Something is clearly up with the name parsing as (a) the name isn't parsed properly and (b) there is no flag raised even though the interpreted name doesn't match the input.
]]>
    


Author: mdoering@gbif.org
Comment: As our backbone has huge gaps in paleontological names maybe we should contact them to see if they have names to be shared and included in our backbone builds?

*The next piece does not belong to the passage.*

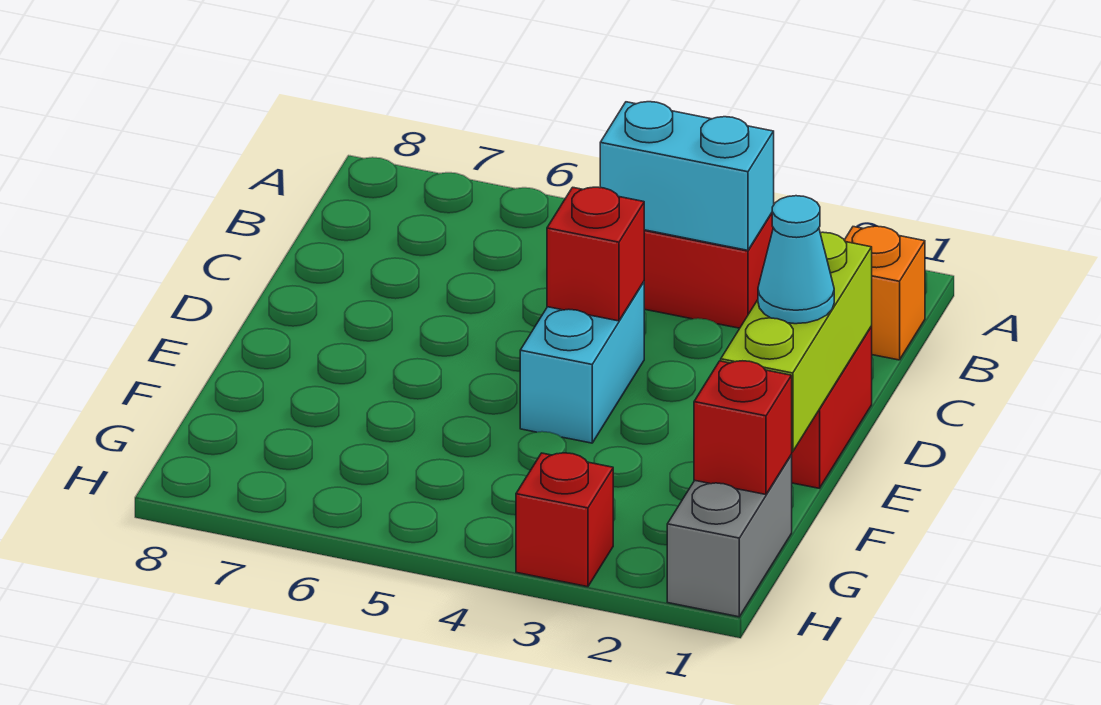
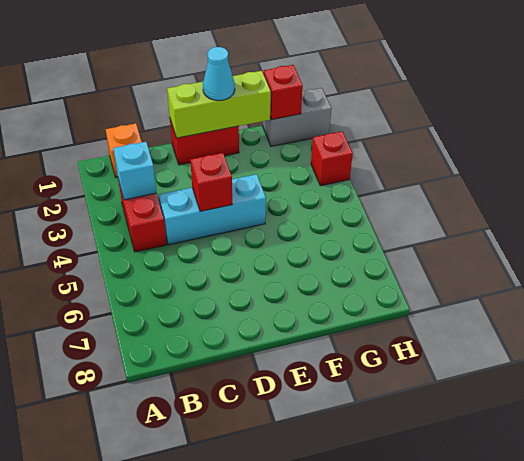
cyan brick B3:B4 level 2 -> cyan brick B3 level 2
cyan brick D4:E4 level 1 -> cyan brick C4:E4 level 1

Created: 2016-07-04 14:03:49.729
Updated: 2016-07-04 14:03:49.729


Author: rdmpage
Created: 2016-07-06 10:50:09.427
Updated: 2016-07-06 10:50:09.427
        
[~mdoering@gbif.org] Just to be clear, a *GBIF already has a lot of these names* (including _Archaeohippus blackbergi_  http://www.gbif.org/species/4969356 ), the problem seems to be that the name parsing code barfs all over these ALL CAPS names, either failing to match them to existing names, or failing to recognise when it's made a partial match.